Sunday, March 14, 2010

Who Shows More Restraint Than Muslims?

The traditional media and its corporate masters make millions from exploiting the stereotype of the "Muslim extremist." But let us take a moment to ponder the reality of what Muslims are facing.

Tens of thousands of our men and women, including children, are arrested, kidnapped, caged, raped, and tortured. Our lands are occupied and our people oppressed and driven from their homes. Our people are starved and deprived of medicines through sanctions. Hundreds of thousands of Muslims have been murdered, made refugees, and orphaned. Our Prophet (PBUH) is mocked and or religion maligned.

And what do Muslims do? Yes, a few here and there resist. Yet, the majority of Muslims call for peace and even join the calls for their fellow Muslims to abandon armed resistance.

Sabra and Shatila. Jenin. Fallujah. Abu Ghraib. Haditha. Kunar. Gaza. The list goes on and on. The Israelis hold over 11,000 Palestinian prisoners, including children, and most without charge. Our brothers are kidnapped and torn from their families. Children are raised without fathers and women struggle without their husbands; mothers grieve over the loss of their sons. And these are the fortunate ones. Others regularly bury their young after they are slaughtered by occupation forces.

Here's an account that details the fate of a Muslim prisoner at the hands of US guards at a detention center in Bagram, Afghanistan:

Dilawar, who died on December 10, 2002, was a 22-year-old Afghan taxi driver and farmer who weighed 122 pounds and was described by his interpreters as neither violent nor aggressive.

When beaten, he repeatedly cried "Allah!" The outcry appears to have amused U.S. military personnel, as the act of striking him in order to provoke a scream of "Allah!" eventually "became a kind of running joke," according to one of the MPs. "People kept showing up to give this detainee a common peroneal strike just to hear him scream out 'Allah,'" he said. "It went on over a 24-hour period, and I would think that it was over 100 strikes."

The Times reported that:

On the day of his death, Dilawar had been chained by the wrists to the top of his cell for much of the previous four days.

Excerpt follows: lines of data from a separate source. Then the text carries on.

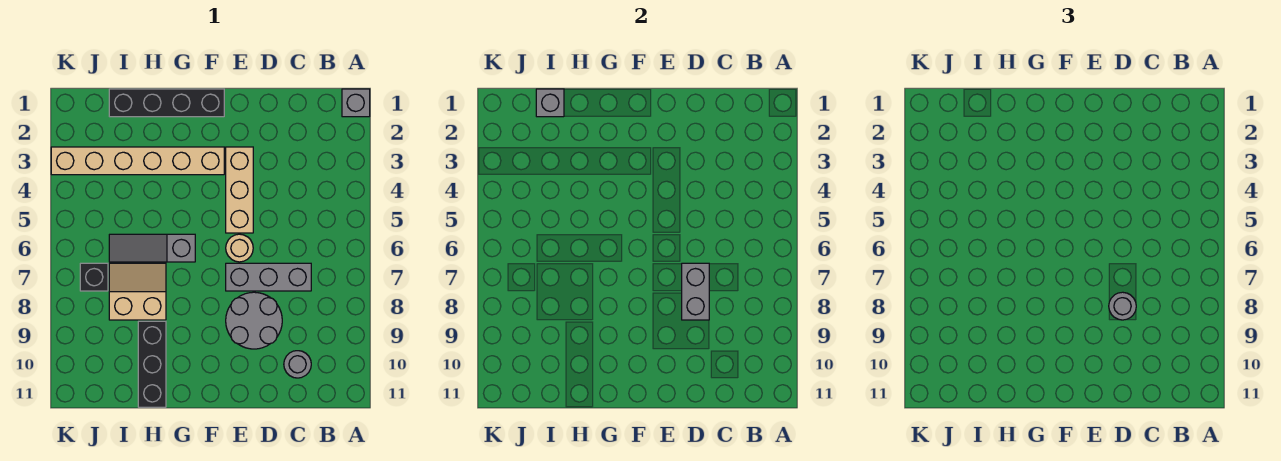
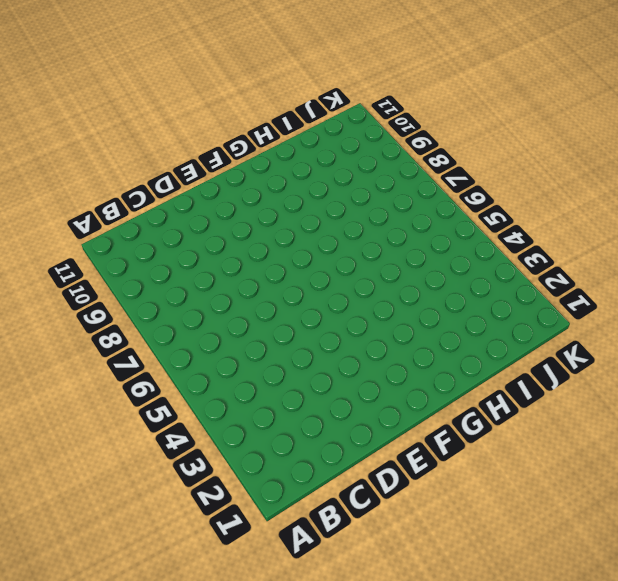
none -> grey brick A1 level 1
none -> grey brick C7:E7 level 1
none -> grey round brick C10 level 1

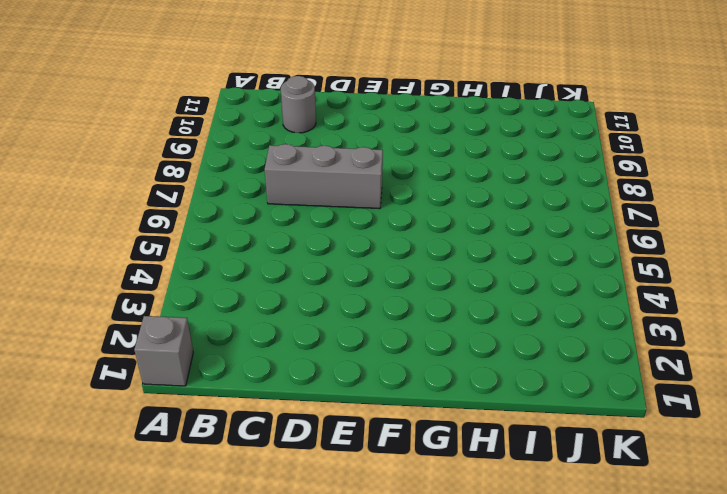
none -> grey round brick D8:E9 level 1
none -> tan brick E3:E5 level 1
none -> tan round brick E6 level 1

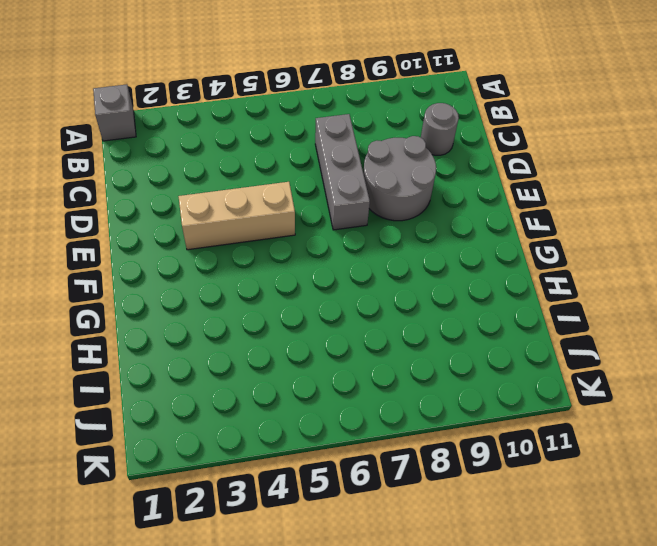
none -> tan round brick E6 level 1
none -> black brick F1:I1 level 1
none -> tan brick F3:K3 level 1

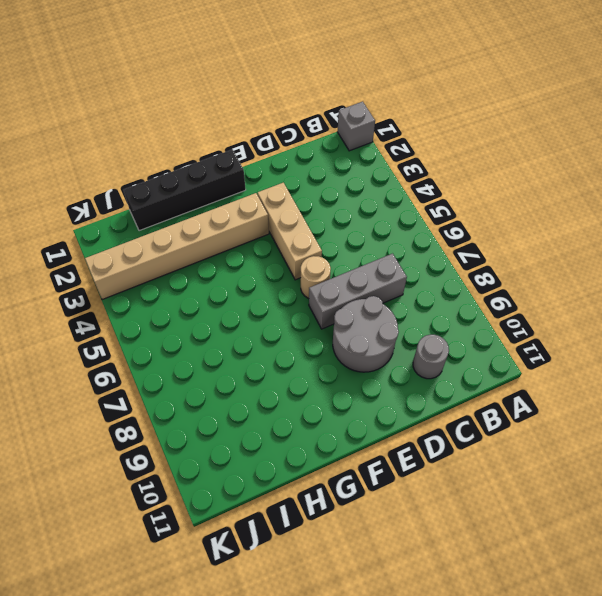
none -> grey slope G6:I6 level 1 top G
none -> tan slope H7:I8 level 1 top 8
none -> black brick H9:H11 level 1

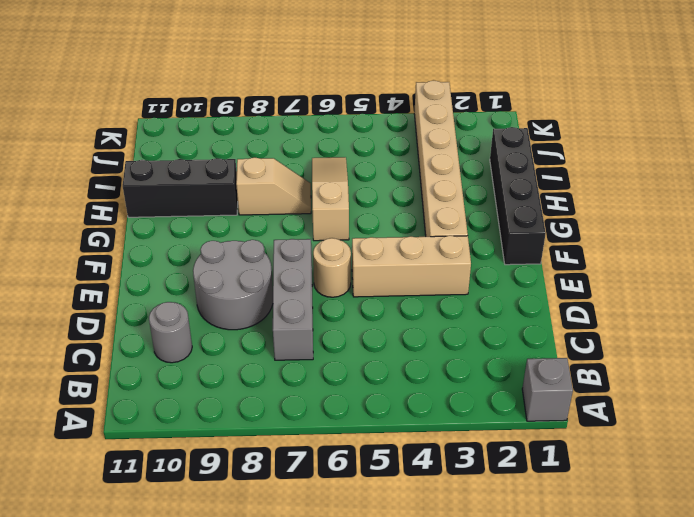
tan slope G6:I6 level 1 top G -> grey slope G6:I6 level 1 top G
tan slope H7:H8 level 1 top 8 -> tan slope H7:I8 level 1 top 8
none -> black brick J7 level 1
none -> grey brick D7:D8 level 2
none -> grey brick I1 level 2

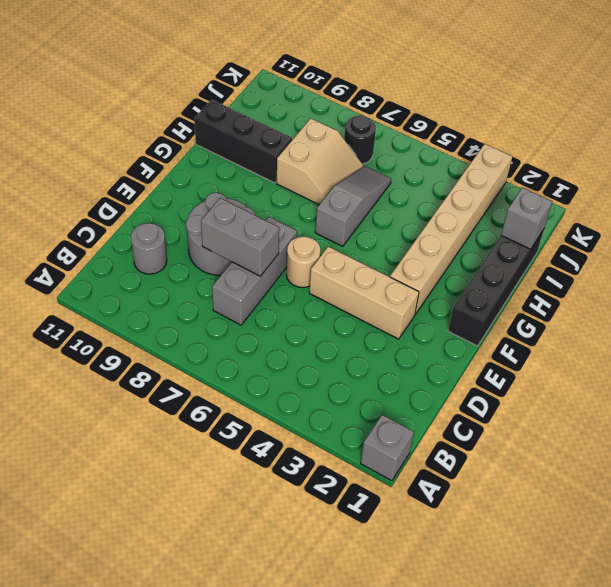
black round brick J7 level 1 -> black brick J7 level 1
none -> grey round brick D8 level 3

"A guard tried to force the young man to his knees. But his legs, which had been pummeled by guards for several days, could no longer bend. An interrogator told Mr. Dilawar that he could see a doctor after they finished with him. When he was finally sent back to his cell, though, the guards were instructed only to chain the prisoner back to the ceiling.

"Leave him up," one of the guards quoted Specialist Claus as saying. Several hours passed before an emergency room doctor finally saw Mr. Dilawar. By then he was dead, his body beginning to stiffen.

It would be many months before Army investigators learned a final horrific detail: Most of the interrogators had believed Mr. Dilawar was an innocent man who simply drove his taxi past the American base at the wrong time.
(Source: wikipedia.org)

Not to mention the harrowing ordeal of Dr. Aaafia Siddiqui, thought to be the same prisoner 650 who was repeatedly raped and tortured by US prison guards over a period of years at the same Bagram facility. The journalist Yvonne Ridley reported on the accounts of former prisoners who are still haunted by the woman's screams.

Conclusion: Our restraint borders on insanity.